Long waiting lists for interns
The leaked documents gave an idea of the scale of the challenge.
Some 347 trainees – more than half of the 596 members of the total flight training system, including Army and Navy airmen – are waiting for a place on a training course or taking a “refresher” course. Students need to refresh their skills when the time to move on to the next phase of their training is so great that they are out of date with what they already know.
Wait times for flight lessons vary by aircraft type.
The memo says some 80 personnel will have to wait three-and-a-half years to acquire multi-engine training, which is needed to operate transport aircraft such as the A400m and C-17 and spy planes like the Rivet Joint and Poseidon. . submarine chaser. Separately, it takes between two and three years to learn to fly a Chinook helicopter.
The delays have left dozens of staff – nicknamed “holdies” because they are on standby for a training course – scattered around RAF bases, other military headquarters and even the main ministry building of Defense in London.
The RAF source said a lot of effort is being made to ensure those waiting are not wasting their time working at a photocopier.
The problems ‘dated back to the end of the Cold War’
The source gave examples of some officers being sent to take Russian or Arabic lessons and others learning to become an air traffic controller. This “gives everyone broader professional qualifications than they expected”.
But the delays also mean the average age of a newly qualified pilot in the RAF has risen to 29, from early to mid-twenties, changing the demographics of the service.
This could have “significant implications for future professional development, reach and retention,” one of the documents warned.
Defense sources said today’s training problems date back to the end of the Cold War, when successive governments sought to cut defense spending, taking advantage of a so-called “dividend of peace” and the false hope that Russia would no longer be a problem. threatens.
The size of the RAF, Army and Royal Navy, was reduced several times, including the number of pilots and warplanes, with front line squadrons reduced from around 30 to seven.
At the same time, plans were made to privatize much of the Army’s flight training.
Around 2008, a joint venture called Ascent, made up of American defense giant Lockheed Martin and its British counterpart Babcock, was awarded an initial 25-year contract to deliver what is known as the Military Flying Training System (MFTS) .

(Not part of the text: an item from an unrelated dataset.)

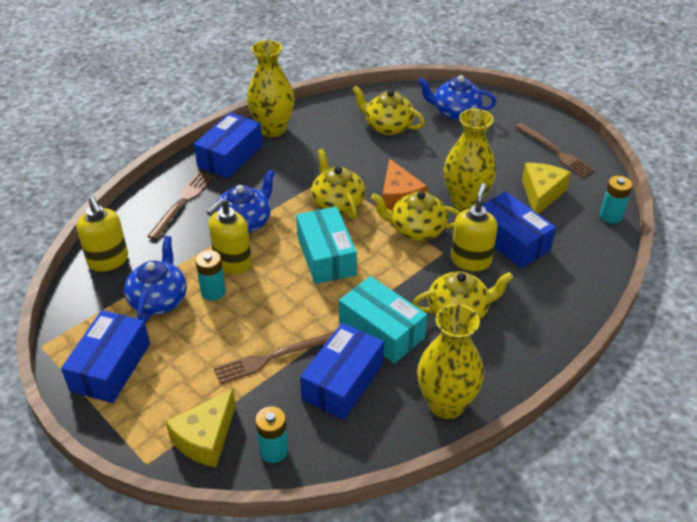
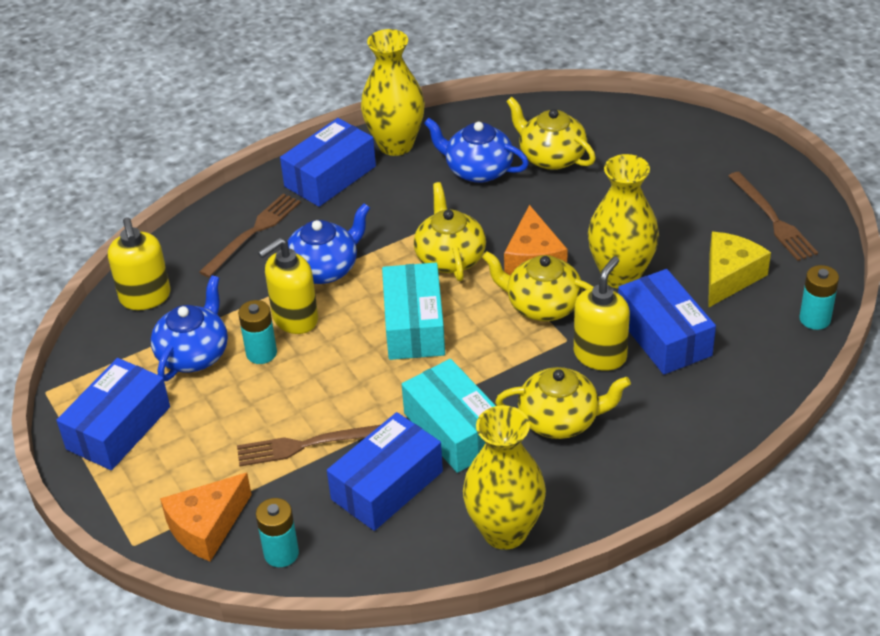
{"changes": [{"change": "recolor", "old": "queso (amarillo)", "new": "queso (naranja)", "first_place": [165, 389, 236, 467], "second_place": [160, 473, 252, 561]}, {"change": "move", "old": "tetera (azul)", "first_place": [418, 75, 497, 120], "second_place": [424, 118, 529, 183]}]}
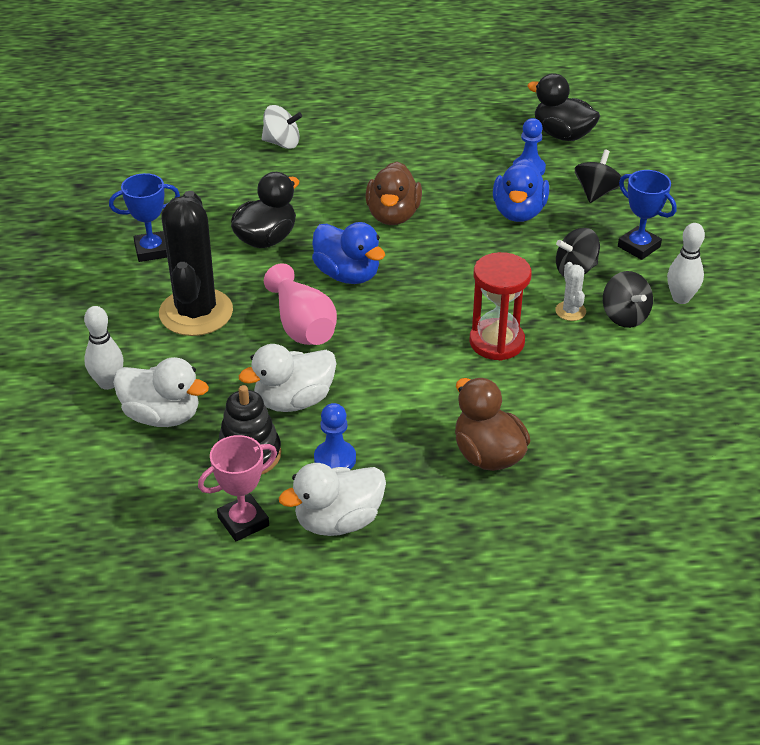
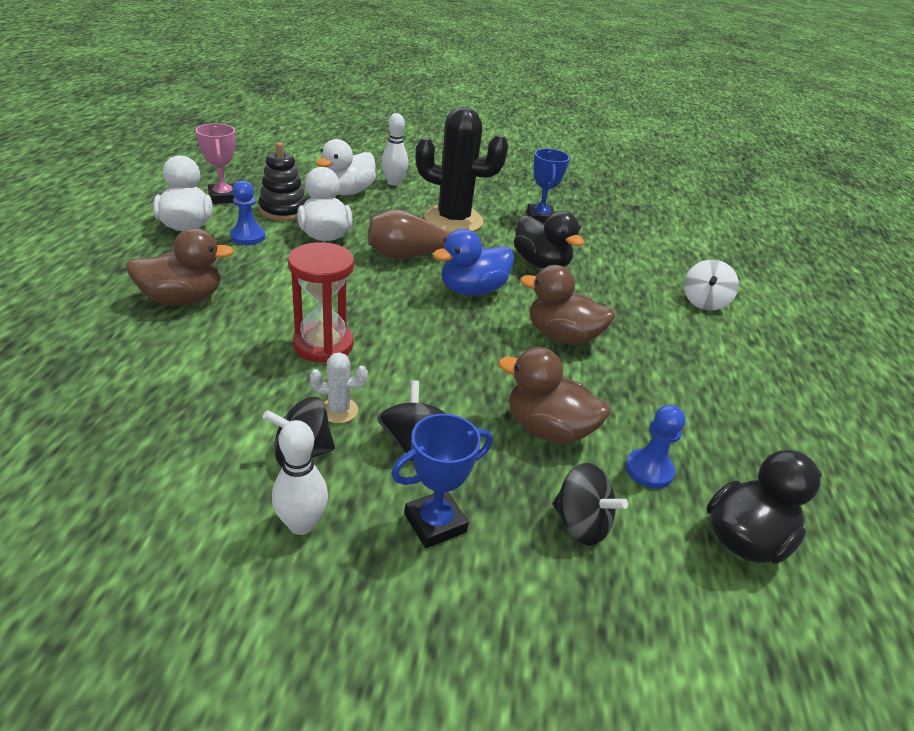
{"changes": [{"change": "recolor", "old": "florero (rosa)", "new": "florero (marrón)", "first_place": [264, 263, 337, 345], "second_place": [368, 210, 470, 259]}, {"change": "recolor", "old": "pato (azul)", "new": "pato (marrón)", "first_place": [493, 159, 549, 222], "second_place": [498, 347, 610, 444]}]}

It is necessary to train a set number of recruits in different specialties, including fast jets, multi-engines – such as spy planes and transport planes – and helicopters.
But defense sources said the RAF – under pressure from the Treasury – continued to change its mind about the size of the training pipeline following a 2010 defense review which imposed further painful cuts in the Armed Forces and a 2015 exam that slightly adjusted the levels.
Sky News understands that some officers at this time preferred to pay a bit more to retain a reserve training capability to give the RAF room to recruit new pilots if a future government thought the Air Force had been too deeply reduced.
It would also create resilience to absorb the impact of any glitches with the training courses.
When not needed, the extra training slots could be filled by overseas crews under multibillion-pound deals to sell British-made Typhoon jets to international partners – a win-win.
However, defense sources said others within the RAF disagreed, instead prioritizing the Treasury-led need to cut spending and opting for a contract to train the minimum number viable drivers.
They won the argument, but seem to have created a system that struggled to provide the pilots needed in times of peace, let alone the UK having to go to war again.
“The system has been reduced to only work if everything goes perfectly,” said the former senior RAF officer. “It’s a system that only works if you keep throwing sixes.”